VGT

Wien

Tierschützer protestieren wie John Lennon

Der Verein gegen Tierfabriken demonstrierte in der Mahü in einem Bett.

"Liebe wärmt besser als Pelz": Getreu diesem Motto haben am Mittwochvormittag Aktivisten des Vereins gegen Tierfabriken (VGT) auf der Wiener Mariahilfer Straße in einem rot bezogenen Metallstangenbett gegen die Verwendung von Pelz demonstriert. Noch tummelten sich unter neugierigen Blicken der Passanten nur die Aktivisten selbst im Bett, im Laufe des Tages sollen vorbeikommende Tierfreunde folgen.

Wie John Lennon
"Schon John Lennon und Yoko Ono haben im Bett für mehr Weltfrieden protestiert, wir wollen, dass Frieden mit Tieren geschlossen wird", so VGT-Aktivistin Monika Springer. Denn gerade zur Winterzeit nehme die Pelzverwendung wieder zu: Zwar gebe es kaum mehr ganze Pelzmäntel, dafür seien Pelzbommel auf Hauben oder Applikationen auf Westen im Kommen.

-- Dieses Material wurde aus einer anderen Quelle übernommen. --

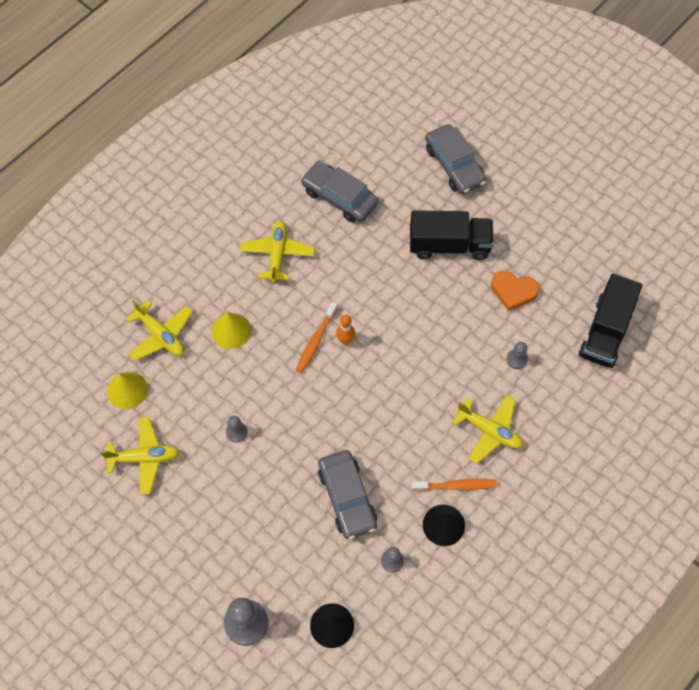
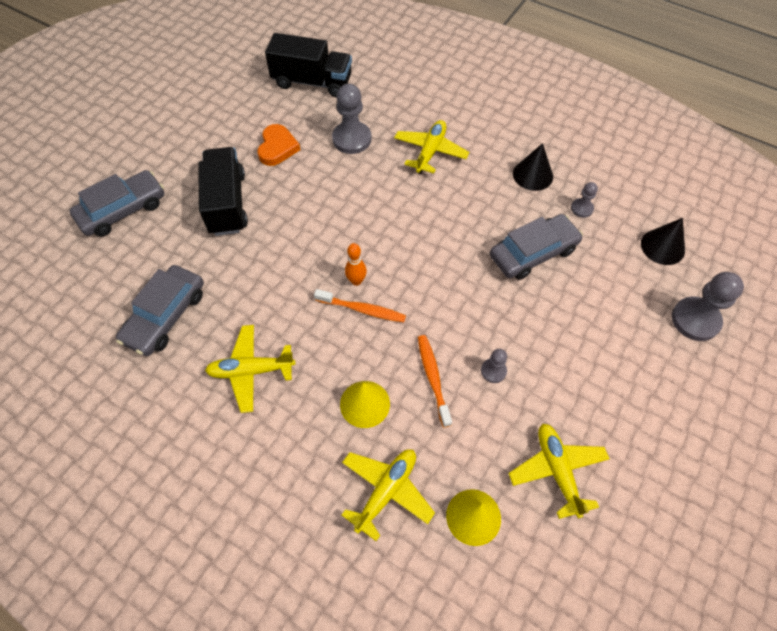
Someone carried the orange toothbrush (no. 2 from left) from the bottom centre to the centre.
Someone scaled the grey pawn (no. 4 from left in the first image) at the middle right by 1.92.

"Pelz hat dann nicht einmal mehr wärmende Funktion, sondern Tiere sterben für Deko", kritisierte Springer, die sich das Bett u.a. mit VGT-Obmann Martin Balluch und einem Aktivisten in Unterwäsche und Fuchskopf teilte. Durch das Einfärben der Pelze würden diese häufig nicht als echt erkannt, auch am Preis merke man kaum mehr Unterschiede zu Kunstfellen.

Passanten dürfen ins Bett
Bis 18.30 Uhr soll das Bett noch in der Fußgängerzone Ecke Mariahilfer Straße/Neubaugasse stehen, auch Passanten sollen sich in der Schlafstätte ablichten lassen. Die Fotos werden auf Facebook gepostet, den drei Bildern mit den meisten Likes winken Preise. Der Fototermin sei aber auch als "Aufwärmaktion" für Samstag gedacht: Ab 13.00 Uhr geht der Demonstrationszug der Aktivisten vom Westbahnhof über die Mahü bis in die Wiener City.